Climate change, which so many continue to deny, showed us its power to create havoc in various places around the world, including Brazil, ravaged where heavy rains created mudslides that killed more than 100 people and Madagascar, characterized by the World Bank as “one of the African countries most severely affected by climate change impacts” and already facing famine, which was hit by four cyclones in the month of February.

Damage to London’s O2 Arena tent caused by Storm Eunice, (Photo by Berrely, CC-BY-SA 4.0, via Wikimedia Commons)
The UK was hit by three “named storms” (meaning storms that caused major damage) in one week last month, causing “severe flooding in parts of England, Northern Ireland, Scotland and Wales,” according to the BBC. Franklin came just days after Storms Dudley and Eunice had killed three people and left 1.4 million without power. Nick Reynard, lead for natural hazards at the UK’s Centre for Ecology and Hydrology, wrote:
The UK has become significantly warmer over the last few decades and we know that this is because of emissions from human activities. We also know that a warmer world means more intense rainfall because, put simply, a warmer atmosphere can hold more moisture.
But from there it gets complicated. Increases in the amount of rainfall and its intensity do not always lead to an equivalent increase in flooding. That makes this question extremely difficult to answer because looking back over decades’ worth of data on rainfall and river flow, we can’t neatly correlate increased rainfall with increased flooding.
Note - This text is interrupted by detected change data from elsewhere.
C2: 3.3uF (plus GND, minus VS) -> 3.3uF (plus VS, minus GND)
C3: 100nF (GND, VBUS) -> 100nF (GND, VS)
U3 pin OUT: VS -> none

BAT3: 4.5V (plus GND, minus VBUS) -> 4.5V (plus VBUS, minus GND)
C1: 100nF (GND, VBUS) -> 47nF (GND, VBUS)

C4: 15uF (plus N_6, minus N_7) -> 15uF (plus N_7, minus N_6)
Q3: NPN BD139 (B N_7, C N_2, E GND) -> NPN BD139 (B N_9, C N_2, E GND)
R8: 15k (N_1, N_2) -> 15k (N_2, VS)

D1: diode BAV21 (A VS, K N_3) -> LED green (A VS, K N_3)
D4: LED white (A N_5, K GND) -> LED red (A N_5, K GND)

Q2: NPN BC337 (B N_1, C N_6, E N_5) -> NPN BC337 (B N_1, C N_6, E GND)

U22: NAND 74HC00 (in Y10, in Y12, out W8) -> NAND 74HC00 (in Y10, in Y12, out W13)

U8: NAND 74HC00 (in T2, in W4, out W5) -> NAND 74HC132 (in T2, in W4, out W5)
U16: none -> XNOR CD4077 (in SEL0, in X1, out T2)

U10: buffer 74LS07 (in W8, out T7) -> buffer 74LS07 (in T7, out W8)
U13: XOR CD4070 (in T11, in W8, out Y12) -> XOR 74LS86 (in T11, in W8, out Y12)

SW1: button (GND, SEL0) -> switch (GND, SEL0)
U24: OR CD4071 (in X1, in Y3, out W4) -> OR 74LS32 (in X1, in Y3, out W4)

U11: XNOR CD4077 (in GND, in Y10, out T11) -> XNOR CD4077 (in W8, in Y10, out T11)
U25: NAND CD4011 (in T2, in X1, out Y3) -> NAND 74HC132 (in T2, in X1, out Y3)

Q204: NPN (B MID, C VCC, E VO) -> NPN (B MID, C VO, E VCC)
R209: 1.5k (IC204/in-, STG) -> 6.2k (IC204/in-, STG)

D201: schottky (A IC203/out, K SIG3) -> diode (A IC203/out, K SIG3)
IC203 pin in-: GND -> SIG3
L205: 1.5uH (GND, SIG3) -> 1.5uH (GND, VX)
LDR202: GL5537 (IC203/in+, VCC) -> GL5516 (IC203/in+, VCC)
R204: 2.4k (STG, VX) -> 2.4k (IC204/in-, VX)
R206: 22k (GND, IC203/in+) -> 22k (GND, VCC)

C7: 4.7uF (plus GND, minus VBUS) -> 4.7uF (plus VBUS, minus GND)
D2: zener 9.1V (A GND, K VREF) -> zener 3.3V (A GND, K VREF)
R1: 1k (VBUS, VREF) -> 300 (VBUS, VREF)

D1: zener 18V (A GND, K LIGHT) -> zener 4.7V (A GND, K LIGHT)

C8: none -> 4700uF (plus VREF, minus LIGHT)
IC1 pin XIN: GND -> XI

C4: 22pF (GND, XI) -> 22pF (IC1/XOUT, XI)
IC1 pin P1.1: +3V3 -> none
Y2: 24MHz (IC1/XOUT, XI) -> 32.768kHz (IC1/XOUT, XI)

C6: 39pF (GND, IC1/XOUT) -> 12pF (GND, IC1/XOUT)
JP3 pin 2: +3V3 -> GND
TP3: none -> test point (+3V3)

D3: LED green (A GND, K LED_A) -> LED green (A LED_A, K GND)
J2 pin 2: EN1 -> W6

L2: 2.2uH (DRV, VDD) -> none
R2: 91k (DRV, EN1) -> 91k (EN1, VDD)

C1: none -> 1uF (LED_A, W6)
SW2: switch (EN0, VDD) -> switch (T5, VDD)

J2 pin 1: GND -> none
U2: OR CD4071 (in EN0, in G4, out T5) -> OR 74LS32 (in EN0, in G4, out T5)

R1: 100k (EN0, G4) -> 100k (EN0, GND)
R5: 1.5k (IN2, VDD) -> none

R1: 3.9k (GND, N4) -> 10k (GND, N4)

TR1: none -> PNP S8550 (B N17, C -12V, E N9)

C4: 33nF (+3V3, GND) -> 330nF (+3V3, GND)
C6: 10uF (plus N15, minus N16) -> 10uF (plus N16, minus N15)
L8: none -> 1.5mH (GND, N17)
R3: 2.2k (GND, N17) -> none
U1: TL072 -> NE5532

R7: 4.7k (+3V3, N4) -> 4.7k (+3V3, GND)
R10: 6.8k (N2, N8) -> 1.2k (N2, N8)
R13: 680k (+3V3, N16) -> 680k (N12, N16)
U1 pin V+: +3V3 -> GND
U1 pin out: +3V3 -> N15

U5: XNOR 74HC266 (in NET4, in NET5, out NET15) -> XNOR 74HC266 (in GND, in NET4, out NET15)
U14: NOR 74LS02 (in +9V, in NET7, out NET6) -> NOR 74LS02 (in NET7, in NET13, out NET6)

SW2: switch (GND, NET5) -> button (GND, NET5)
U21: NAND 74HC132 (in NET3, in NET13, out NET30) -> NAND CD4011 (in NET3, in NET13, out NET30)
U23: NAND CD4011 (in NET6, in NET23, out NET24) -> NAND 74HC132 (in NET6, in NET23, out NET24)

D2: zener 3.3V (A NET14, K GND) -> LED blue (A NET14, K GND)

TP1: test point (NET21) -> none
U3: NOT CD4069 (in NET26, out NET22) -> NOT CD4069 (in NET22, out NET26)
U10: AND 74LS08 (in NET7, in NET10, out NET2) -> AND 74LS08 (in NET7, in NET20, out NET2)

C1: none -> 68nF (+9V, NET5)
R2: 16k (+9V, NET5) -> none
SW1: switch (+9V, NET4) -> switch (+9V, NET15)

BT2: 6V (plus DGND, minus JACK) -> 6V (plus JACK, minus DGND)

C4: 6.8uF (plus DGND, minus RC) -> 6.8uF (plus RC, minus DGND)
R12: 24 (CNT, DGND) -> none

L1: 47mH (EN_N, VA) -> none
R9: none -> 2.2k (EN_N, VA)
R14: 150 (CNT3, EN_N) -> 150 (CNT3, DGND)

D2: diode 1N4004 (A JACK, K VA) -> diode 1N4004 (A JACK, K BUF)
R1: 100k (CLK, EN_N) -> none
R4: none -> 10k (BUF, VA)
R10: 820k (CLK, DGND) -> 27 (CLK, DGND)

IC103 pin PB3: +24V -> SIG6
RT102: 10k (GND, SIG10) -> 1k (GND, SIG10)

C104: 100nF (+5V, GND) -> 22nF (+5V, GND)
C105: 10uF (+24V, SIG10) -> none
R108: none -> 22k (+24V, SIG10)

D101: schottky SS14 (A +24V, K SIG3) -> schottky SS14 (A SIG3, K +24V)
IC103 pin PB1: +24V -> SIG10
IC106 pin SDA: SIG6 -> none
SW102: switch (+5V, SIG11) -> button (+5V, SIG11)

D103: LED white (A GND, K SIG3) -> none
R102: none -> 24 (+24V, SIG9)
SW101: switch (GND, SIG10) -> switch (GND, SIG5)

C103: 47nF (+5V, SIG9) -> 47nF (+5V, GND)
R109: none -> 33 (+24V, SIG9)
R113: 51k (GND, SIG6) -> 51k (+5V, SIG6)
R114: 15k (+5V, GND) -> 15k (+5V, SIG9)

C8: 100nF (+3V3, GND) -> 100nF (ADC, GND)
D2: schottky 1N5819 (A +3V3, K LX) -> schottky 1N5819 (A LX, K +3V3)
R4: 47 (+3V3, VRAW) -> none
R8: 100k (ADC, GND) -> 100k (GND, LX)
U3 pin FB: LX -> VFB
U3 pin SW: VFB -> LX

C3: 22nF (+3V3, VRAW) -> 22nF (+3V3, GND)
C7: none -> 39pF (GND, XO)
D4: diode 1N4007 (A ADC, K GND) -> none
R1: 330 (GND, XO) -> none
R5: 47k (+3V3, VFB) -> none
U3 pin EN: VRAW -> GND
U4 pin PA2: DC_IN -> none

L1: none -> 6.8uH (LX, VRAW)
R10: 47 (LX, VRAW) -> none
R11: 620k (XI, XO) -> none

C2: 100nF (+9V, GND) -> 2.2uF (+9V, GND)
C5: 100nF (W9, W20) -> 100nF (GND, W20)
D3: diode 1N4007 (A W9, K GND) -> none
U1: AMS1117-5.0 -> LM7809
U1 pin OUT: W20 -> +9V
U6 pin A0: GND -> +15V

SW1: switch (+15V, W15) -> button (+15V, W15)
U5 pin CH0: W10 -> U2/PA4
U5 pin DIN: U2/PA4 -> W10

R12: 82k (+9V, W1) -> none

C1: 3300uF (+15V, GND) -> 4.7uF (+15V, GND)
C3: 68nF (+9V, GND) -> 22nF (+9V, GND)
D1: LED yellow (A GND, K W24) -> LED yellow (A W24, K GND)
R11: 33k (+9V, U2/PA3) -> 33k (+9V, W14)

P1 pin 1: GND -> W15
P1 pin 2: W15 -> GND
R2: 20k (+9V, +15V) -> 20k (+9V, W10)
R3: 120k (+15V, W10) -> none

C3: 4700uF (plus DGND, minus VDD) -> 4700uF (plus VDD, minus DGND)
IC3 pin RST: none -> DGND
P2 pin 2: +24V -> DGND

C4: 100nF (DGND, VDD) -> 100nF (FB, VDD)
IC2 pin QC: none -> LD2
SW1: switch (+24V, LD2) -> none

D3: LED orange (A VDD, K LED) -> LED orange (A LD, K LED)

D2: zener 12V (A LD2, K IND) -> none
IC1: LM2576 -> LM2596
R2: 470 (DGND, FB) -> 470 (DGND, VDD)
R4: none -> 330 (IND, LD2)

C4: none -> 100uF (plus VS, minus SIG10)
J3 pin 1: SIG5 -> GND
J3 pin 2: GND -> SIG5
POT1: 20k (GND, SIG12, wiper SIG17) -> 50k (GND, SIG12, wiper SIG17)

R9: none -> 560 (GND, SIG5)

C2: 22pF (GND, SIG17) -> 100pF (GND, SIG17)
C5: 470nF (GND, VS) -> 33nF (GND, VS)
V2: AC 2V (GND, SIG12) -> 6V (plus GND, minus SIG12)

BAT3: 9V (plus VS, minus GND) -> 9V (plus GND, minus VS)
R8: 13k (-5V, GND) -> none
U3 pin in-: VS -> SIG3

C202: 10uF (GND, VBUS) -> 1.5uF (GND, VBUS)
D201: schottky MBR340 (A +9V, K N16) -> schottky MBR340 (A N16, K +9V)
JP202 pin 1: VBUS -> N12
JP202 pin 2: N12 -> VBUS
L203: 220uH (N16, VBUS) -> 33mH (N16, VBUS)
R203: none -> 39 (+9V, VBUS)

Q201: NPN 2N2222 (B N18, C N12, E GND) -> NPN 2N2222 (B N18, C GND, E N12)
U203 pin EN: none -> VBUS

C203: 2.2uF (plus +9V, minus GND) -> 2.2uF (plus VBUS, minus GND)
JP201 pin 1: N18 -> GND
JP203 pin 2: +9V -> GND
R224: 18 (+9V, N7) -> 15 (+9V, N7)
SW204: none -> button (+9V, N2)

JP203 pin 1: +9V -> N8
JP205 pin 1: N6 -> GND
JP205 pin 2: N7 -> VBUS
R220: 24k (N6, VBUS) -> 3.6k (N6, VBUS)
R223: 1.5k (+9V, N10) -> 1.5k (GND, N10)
One reason for that is one area may be able to cope better with rainfall increases than another: perhaps because of its soil, its steepness or its size.
We have seen some wild weather ourselves this winter, with high winds, rain, freezing rain and more rain in at least three weekend storms. Power outages have been crippling for many people, with some going days without running water or heat. And the storm-induced flooding of basements in Sydney’s South end has once again underlined the need for berms along the Baile Ard trail. Although many who use the trail have displayed little sympathy for those whose homes have suffered such damage, even though there are many walking areas around the city, including Wentworth Park, the Boardwalk and the Open Heath Park, to name just a few.
The discovery of more Residential School victims in 2021 was a low point in the ongoing saga of how those schools, run by various religious orders and the Canadian Government, continue to haunt the survivors and the parents of children who never came home. They will forever be a stain upon the history of our country.
And now the Russian invasion of Ukraine, which caught us off guard although it had been threatening for months. As I write, more than 300,000 Ukrainians, mostly women and children, have left the country, not even sure where they would find refuge. Neighboring countries have opened their borders to them.
Even in Russia, citizens are on the streets in large numbers, risking arrest to tell Ukrainians they are on their side. The unprovoked Russian attacks have galvanized most of the world into finding ways to assist the Ukrainian people, so many of whom have relatives living in all corners of our world, including Cape Breton.
I assume and hope that 2022 can go nowhere but up from here. And if I may be so bold as to add a 9th Beatitude:
Blessed are those who are actually out there attempting to right some of the wrongs that make life unbearable for so many, for they shall show the rest of us up!
Dolores Campbell, a lifelong resident of Sydney, is a freelance writer whose work has appeared in The Cape Breton Highlander, the Nova Scotian, Cape Breton Magazine, Catholic New Times and The Cape Breton Post.